羨望、嫉妬、嫌悪、共感、慈愛――私たちの心のどこかを刺激する人気芸能人たち。ライター・仁科友里が、そんな有名人の発言にくすぐられる“女心の深層”を暴きます。
<今週の有名人>
「家族がありながらの夫の行為に対して許せないものがありました」和(いずみ)
和オフィシャルサイト、4月11日
3月10日発売の「週刊文春」(文藝春秋)が、俳優で映画監督・榊英雄の女優に対する性加害を報じた。同誌によると、榊の作品に出演したり、ワークショップに参加した4人の女優が、性的関係を強要されたという。ある女優は、「短編映画の主演に起用したい。フィッティングをしよう」と業務上の打ち合わせであることを理由に2人で居酒屋へ行くも、榊が次に向かった場所はラブホテルだったそうだ。

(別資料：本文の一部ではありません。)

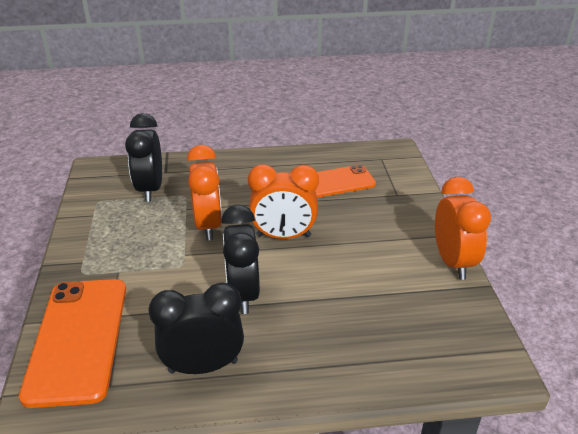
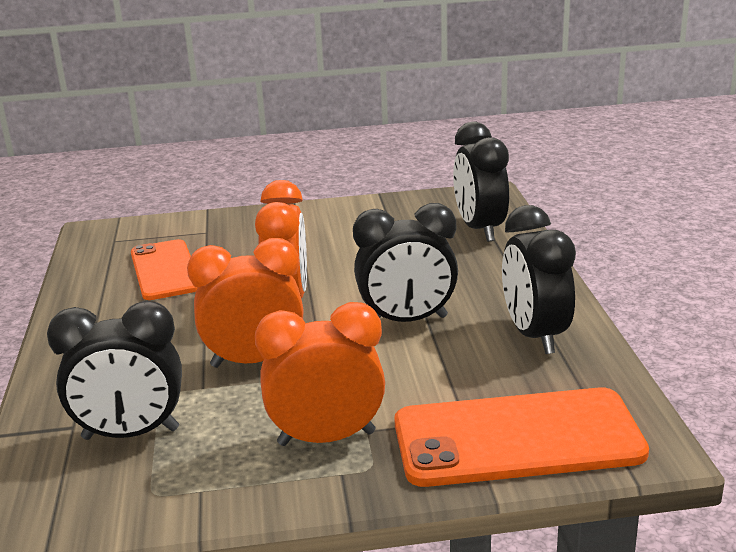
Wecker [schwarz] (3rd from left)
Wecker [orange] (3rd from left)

同誌の取材に対し、榊は4人のうち3人と関係を持ったことは認めたが、「性行為を強要した事実はありません」とし、あくまで合意の上だったと主張した。しかし、監督が主演という条件をちらつかせながら性的関係を要求してきたら、女優側が断りにくいことは明白だろう。
「文春」の報道を受けて、榊は当時業務提携していた芸能事務所「Ruby・sue」を通じてコメントを発表。最初のパラグラフを抜粋してみよう。
「この度は、映画『蜜月』の公開が控えているこのタイミングで、私の過去の個人的なことが記事になり、映画を創るために東奔西走してくださったプロデューサー陣やスタッフ、キャストの皆さまおよび関係者の皆さま、そして何よりこの映画の公開を楽しみに待っていてくださる観客の皆様に、多大なるご迷惑とご心配、不快な思いをさせてしまったことを、心よりお詫び申し上げます。そしてかけがえのない大切な家族を傷つけ悲しませてしまったことを、本当に申し訳なく思っております」
ここでは、自身の監督作で公開中止になった映画『蜜月』のプロデューサーやスタッフ、出演俳優など仕事関係者、観客、そして家族に謝罪しているが、最大の被害者である4人の女優については触れていない。次のパラグラフで、ようやく「今回の記事上で、事実の是非に関わらず渦中の人とされてしまった相手の方々にも、大変申し訳なく思っております」とつづられていた。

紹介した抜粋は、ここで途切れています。